What size loan will Queenie and King qualify for, given the above conditions?
- Exactly $500,000
- Less than $500,000
- Greater than $500,000
- Cannot be determined from the information given
Correct Answer: 2
Option (2) is correct because Queenie and King will qualify for a loan less than $500,000. First, calculate the maximum debt service under the DCR. Then subtract the current total annual payments being made under the first mortgage loan. This will yield the funds available for the second mortgage loan. This can then be used to calculate the maximum second mortgage loan available.
PRESS
DISPLAY
162700 ÷ 1.2 =
135,583.333333
4 × 16828.9 =
67,315.60
+/− + 135583.33 =
68,267.73
÷ 4 =
17,066.9325
17066.93 +/− PMT
−17,066.93
9.5 I/YR
9.5
4 ⬛ P/YR
4
10 × 4 = N
40
0 FV
0
PV
437,588.890503
Queenie and King will qualify for a loan of $437,589, substantially less than $500,000.
Which one of the following statements is NOT one of the ways a mortgage broker can reduce the incidence of fraud?
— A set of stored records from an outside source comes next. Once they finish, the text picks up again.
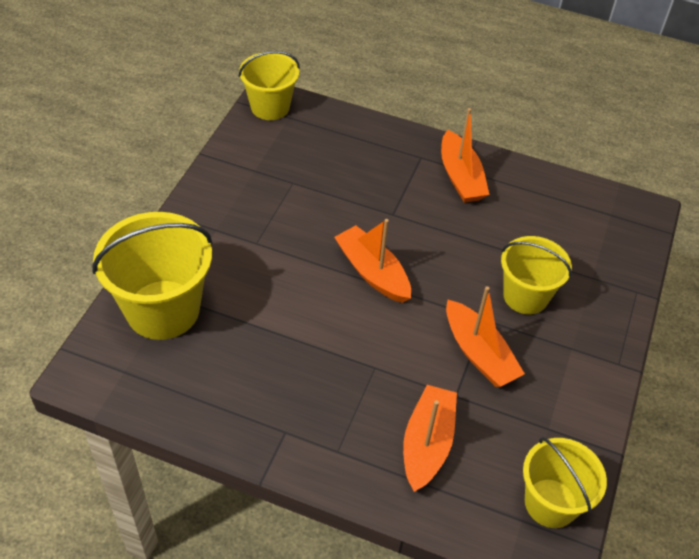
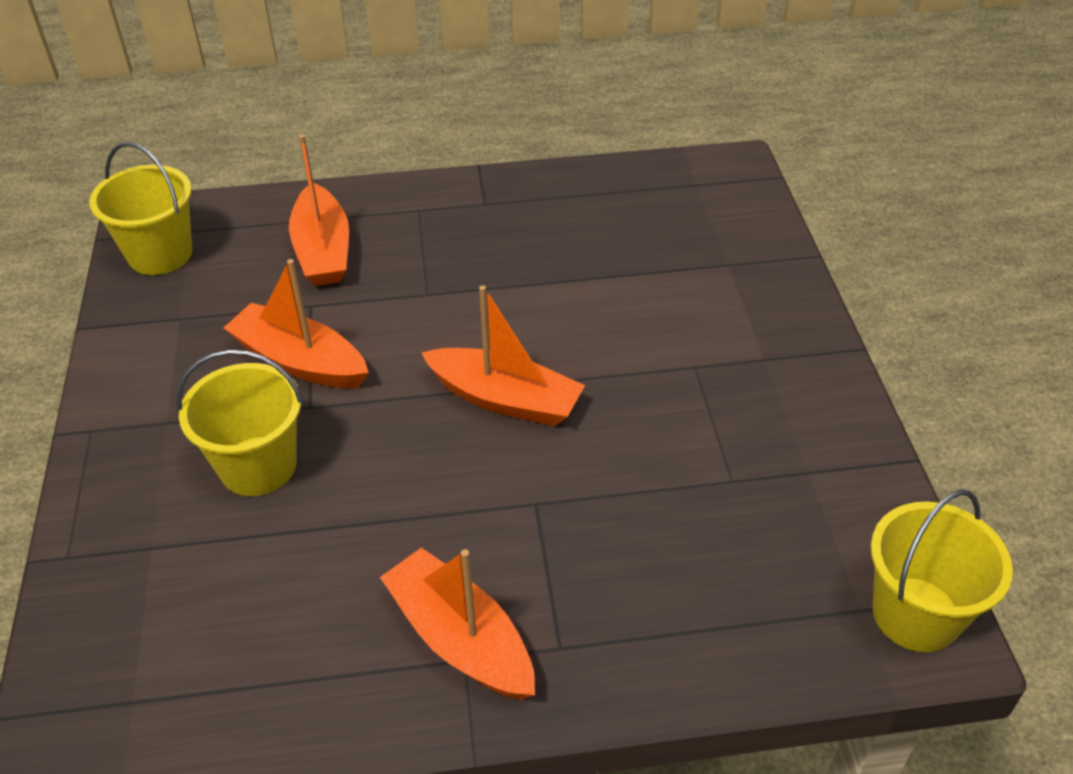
camera: 155 degrees right, 5 degrees down
(163, 309) = (722, 247): yellow bucket -> none

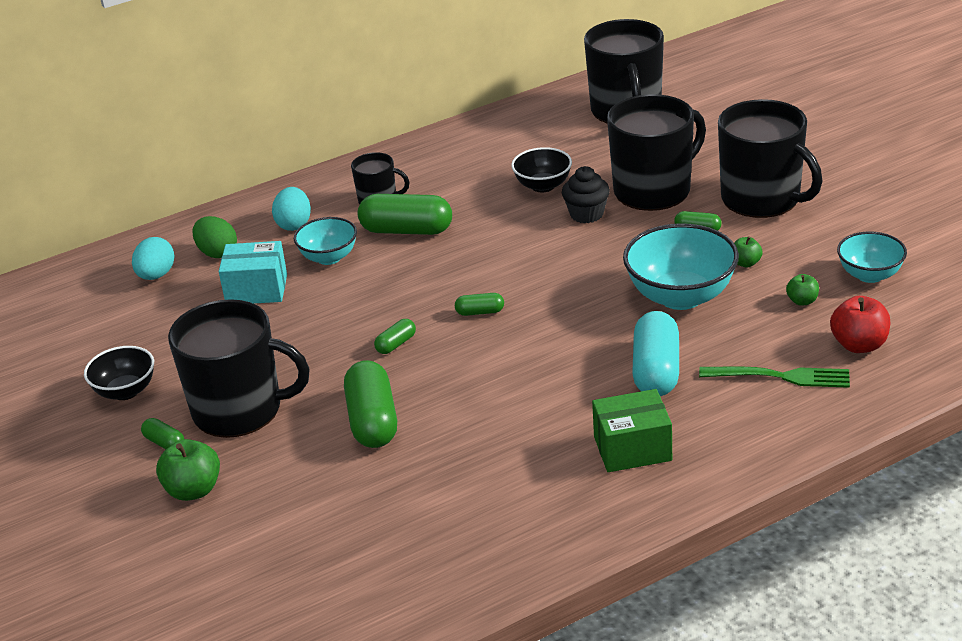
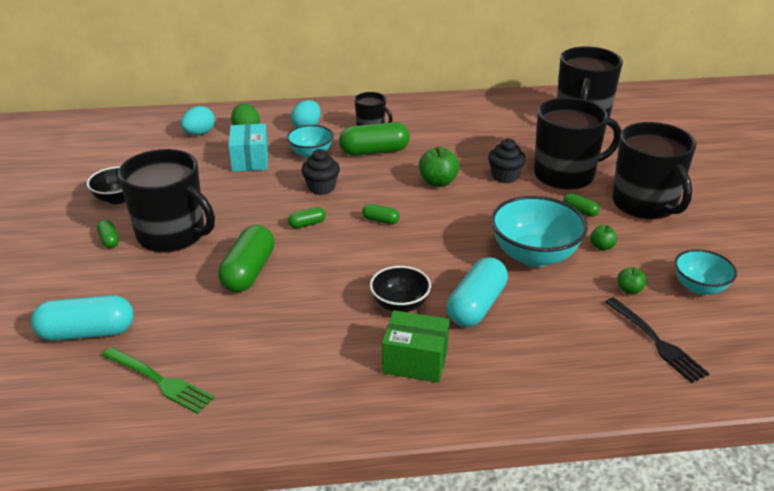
camera: 20 degrees right, 0 degrees up
(193, 490) = (97, 278): green apple -> green apple (438, 182)
(240, 550) = (87, 332): none -> turquoise capsule
(256, 289) = (250, 160): turquoise box -> turquoise box turned 60 degrees clockwise
(377, 296) = (321, 187): none -> black cupcake
(406, 230) = (374, 151): green capsule -> green capsule turned 45 degrees counterclockwise
(543, 186) = (488, 149): black bowl -> black bowl (400, 305)
(780, 377) = (573, 345): green fork -> green fork (159, 381)
(859, 345) = (656, 341): red apple -> black fork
- Verify borrowers’ identities
- Analyze documents for inconsistent details
- Forbid face to face interviews
- Verify that the appraisal is authorized by lender
Correct Answer: 3
Option (3) is correct because face to face interviews ARE one of the ways a mortgage broker can reduce the incidence of fraud. Options (1), (2), and (4) are incorrect because mortgage brokers can reduce the incidence of fraud by the following measures: analyzing documents for inconsistent details, requesting supporting documentation, verifying borrowers’ identities, conducting face to face interviews, maintaining proper documentation and records, and verifying that appraisal is authorized by lender.
A borrower has applied to XYZ Bank for a mortgage loan to finance the purchase of a $1,200,000 home in Vancouver. The bank has supplied the following information:
Lending Value:
$1,200,000
Loan-to-Value Ratio:
80%
Gross Debt Service Ratio:
39%
Amortization Period:
20 years
Payment Terms:
Monthly
Property Taxes:
$5,000 per year
Current mortgage rates are 5% per annum, compounded semi-annually and the government-specified qualifying rate is 5.25% per annum, compounded semi-annually. If the borrower’s annual gross income is $185,000 per year, what is the maximum loan, given the stress test borrower qualification rules for uninsured mortgages. Round your final answer to the nearest dollar.
- $601,730
- $960,000
- $727,382
- $892,116
Correct Answer: 3
Option (3) is correct because the maximum loan is $727,382 under the GDSR.
Loan-to-Value Ratio Constraint
Maximum Loan = Loan-to-Value Ratio × Lending Value
Maximum Loan = 0.80 × $1,200,000 = $960,000
Gross Debt Service Ratio Constraint
→
P + I = (0.39 × $185,000) − $5,000
P + I = $67,150 (annual mortgage payment)
Since the loan states that monthly payments are required:
Maximum monthly mortgage payment = $67,150 ÷ 12 = $5,595.83
The minimum qualifying rate is based on the greater of (1) the government-specified qualifying rate of j2 = 5.25% OR (2) an additional 2% above the mortgage’s negotiated contract rate. In this case, you would apply a rate of j2 = 7% (2% + 5%), which is greater than the government-specified rate of j2 = 5.25%. Monthly payments of $5,595.83 over 20 years at an interest rate of j2 = 7% will repay a loan of $727,382, rounded.
PRESS
DISPLAY
7 ⬛ NOM%
7
2 ⬛ P/YR
2
⬛ EFF%
7.1225
12 ⬛ P/YR
12
⬛ NOM%
6.900047
5595.83 +/− PMT
−5,595.82
20 × 12 = N
240
0 FV
0
PV
727,382.378337
Maximum loan amount using loan-to-value ratio constraint = $960,000
Maximum loan amount using gross debt service ratio constraint = $727,382
The maximum loan is the lesser of the amounts calculated under the loan-to value ratio and the gross debt service ratio, which is $727,382 under the GDSR constraint.